さらに、アリオに出店するテナントのうち、セブンアイ系列外の大型テナントはファミリーファッションの「ユニクロ」やシューズの「ABC-MART」など、デフレ化にも強いいわゆるファストファッションで占められることが多い。イオンモールが得意とする純郊外地域では、こういったファストファッションの大型店の出店余地がまだまだある一方、アリオが得意とする大都市圏(特に首都圏)では、景況感が改善しつつあるうえにアパレルの選択肢も多いため、ファストファッションの大型店で床を埋めるという従来のショッピングセンターの経営手法が成り立たなくなってきているという現実もある。
2016年4月に開業した際新店舗の「セブンパークアリオ柏」(柏市)。外装タイルや窓の多くがフェイク(イラスト)という姿が「イトーヨーカドーらしくない」と話題を呼んだが、これも出店コスト削減のためか
これまで「デフレマインド」による収益改善が見込めない百貨店、総合スーパーに対し、デフレ下でも収益を上げてきたとされるショッピングセンター「アリオ」。

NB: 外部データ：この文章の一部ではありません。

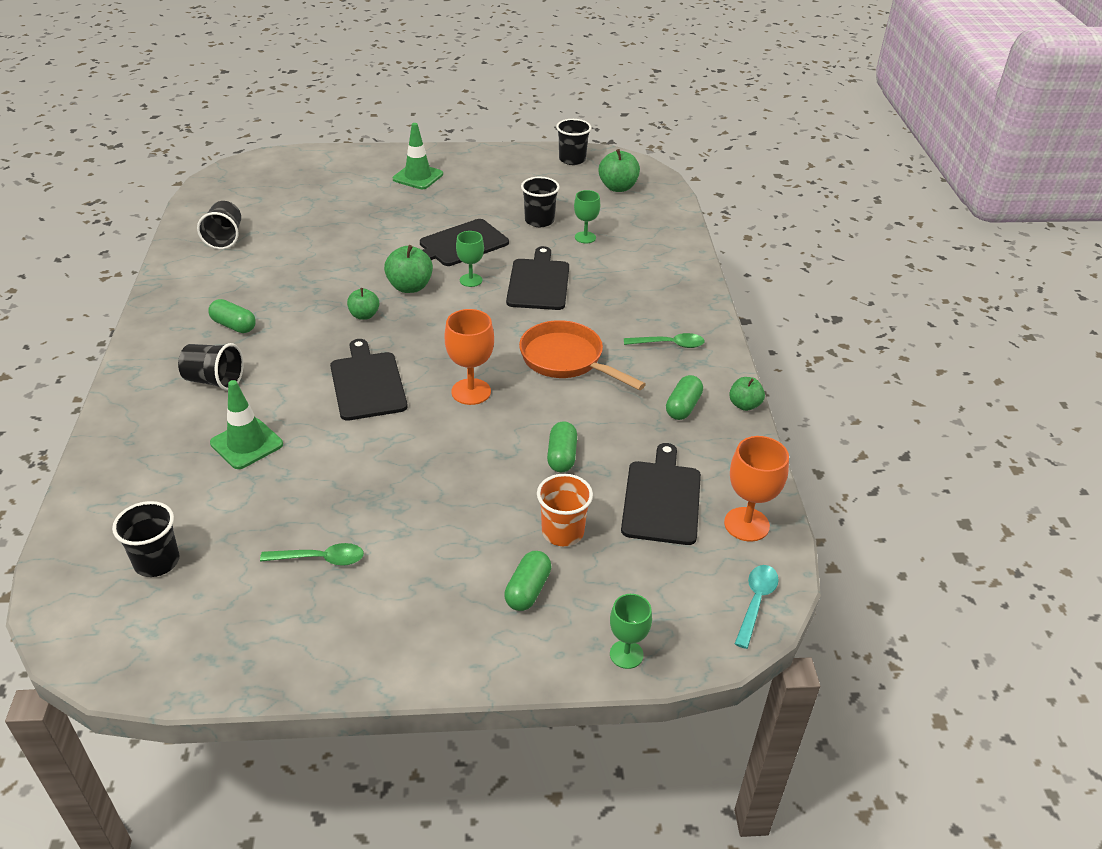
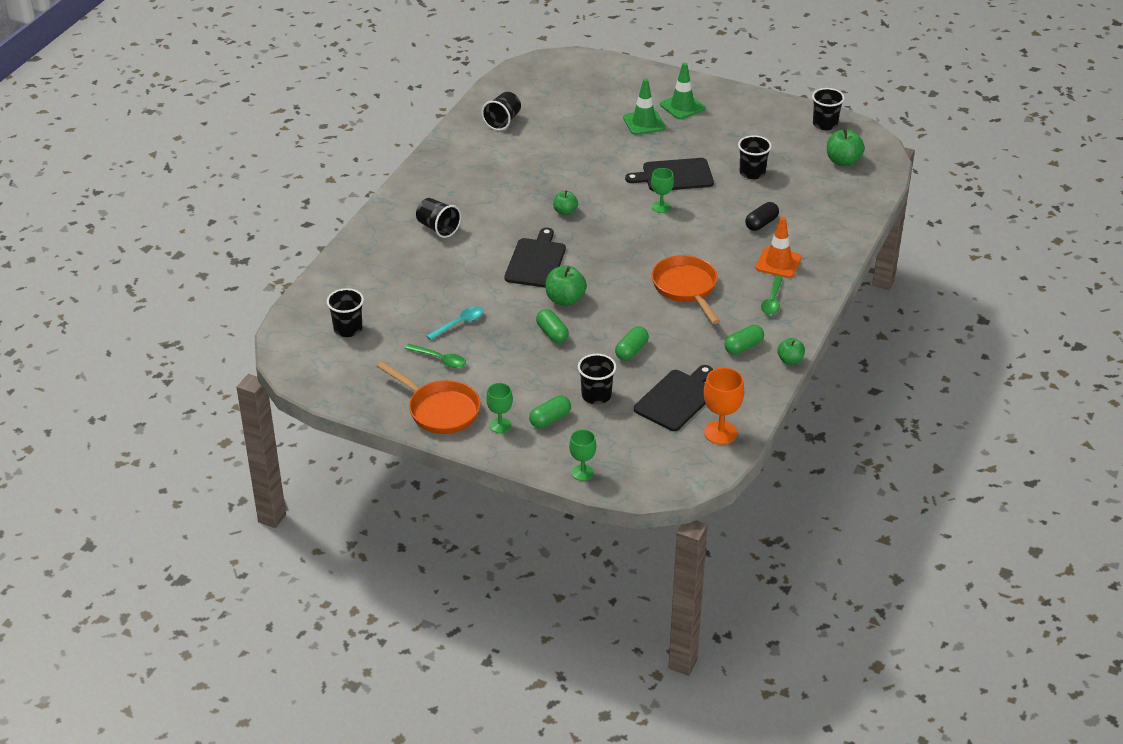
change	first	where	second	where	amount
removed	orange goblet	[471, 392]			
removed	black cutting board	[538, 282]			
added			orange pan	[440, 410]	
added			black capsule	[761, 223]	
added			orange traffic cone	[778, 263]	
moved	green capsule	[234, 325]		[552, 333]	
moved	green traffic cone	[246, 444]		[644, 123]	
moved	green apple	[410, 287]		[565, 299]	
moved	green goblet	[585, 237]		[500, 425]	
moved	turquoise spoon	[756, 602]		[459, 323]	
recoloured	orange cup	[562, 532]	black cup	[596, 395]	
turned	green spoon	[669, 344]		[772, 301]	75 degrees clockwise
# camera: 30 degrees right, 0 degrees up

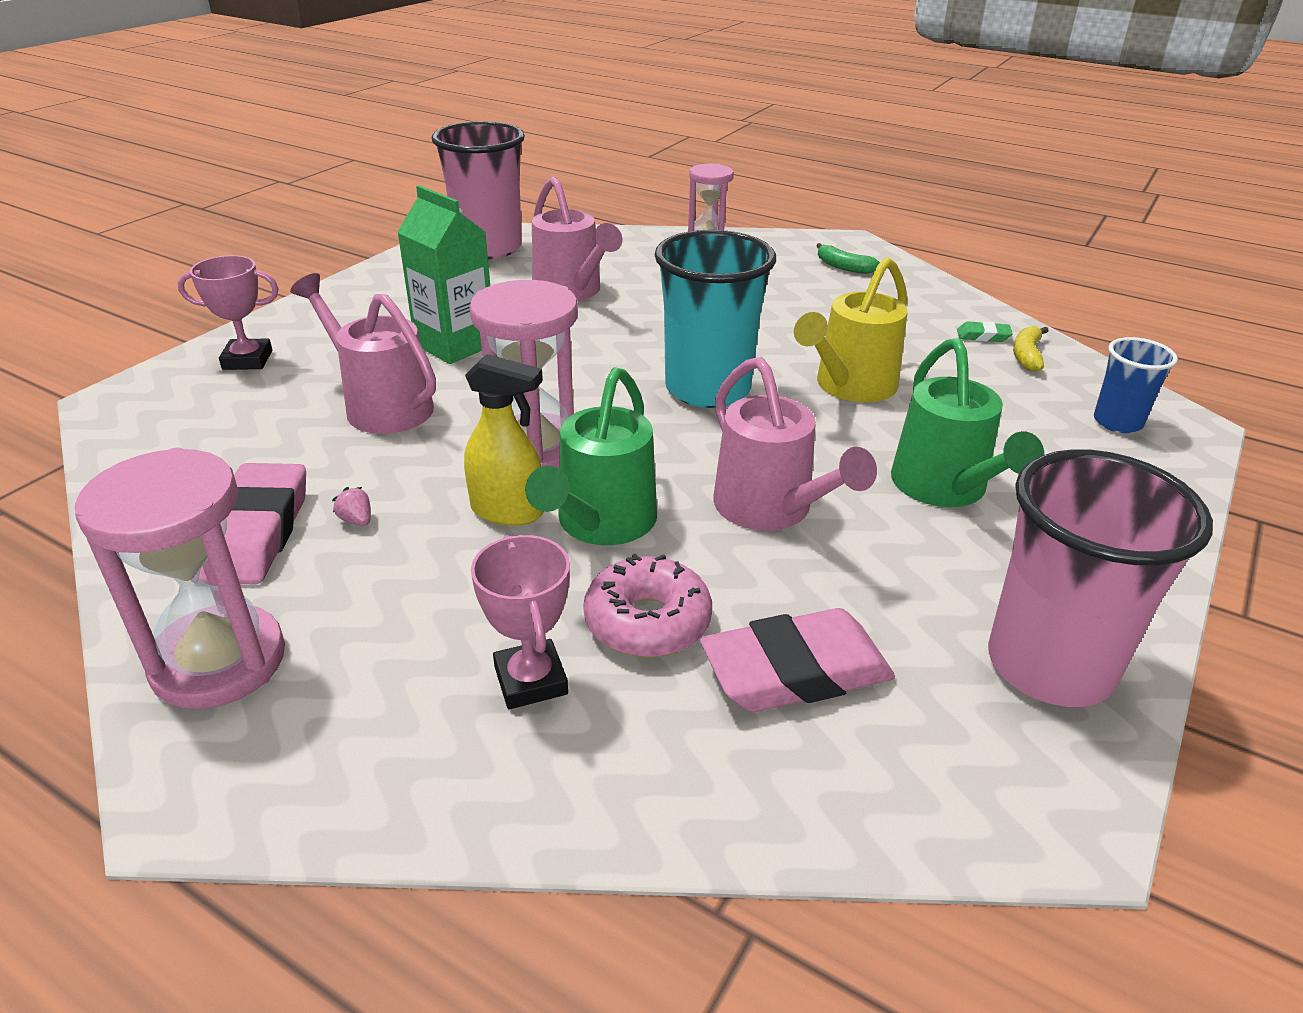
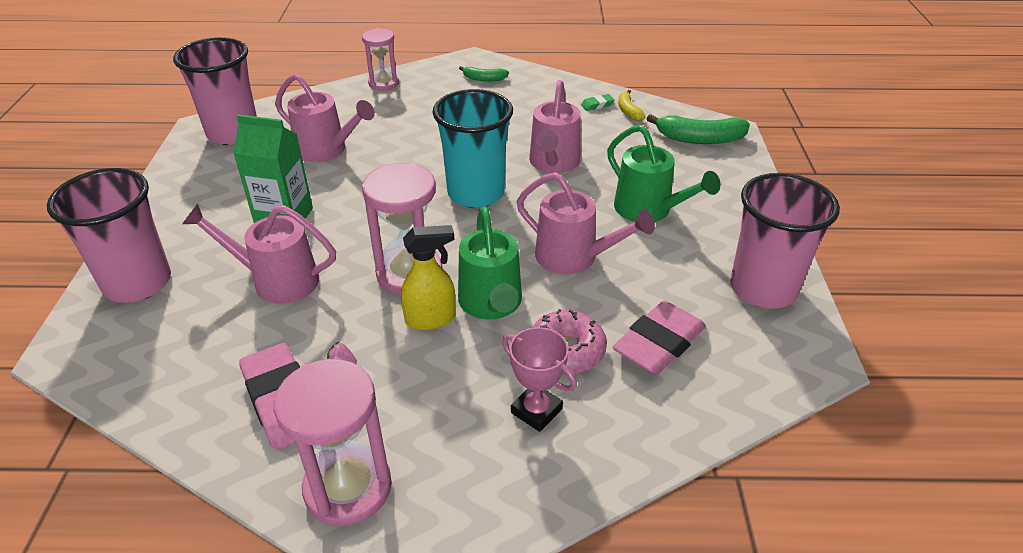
change	first	where	second	where	amount
replaced	pink trophy	[247, 360]	pink cup	[138, 283]	
replaced	blue cup	[1117, 422]	green banana	[699, 139]	
recoloured	yellow watering can	[849, 387]	pink watering can	[553, 163]	
# camera: 30 degrees left, 5 degrees up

しかしこれまで示したように、アリオはデフレ状態でないと新規出店・収益化が難しい業態であり、大都市圏がデフレから脱却しつつあるなかで、結果的に出店を凍結せざるを得ない状態にまで至ってしまったと言える。
消費者のデフレマインドが深刻だと言われる昨今。しかし、本当に深刻なのは、ショッピングセンター運営にも苦慮するほどにまで追い込まれた「セブンアンドアイホールディングス自体のデフレマインド」ではなかろうか。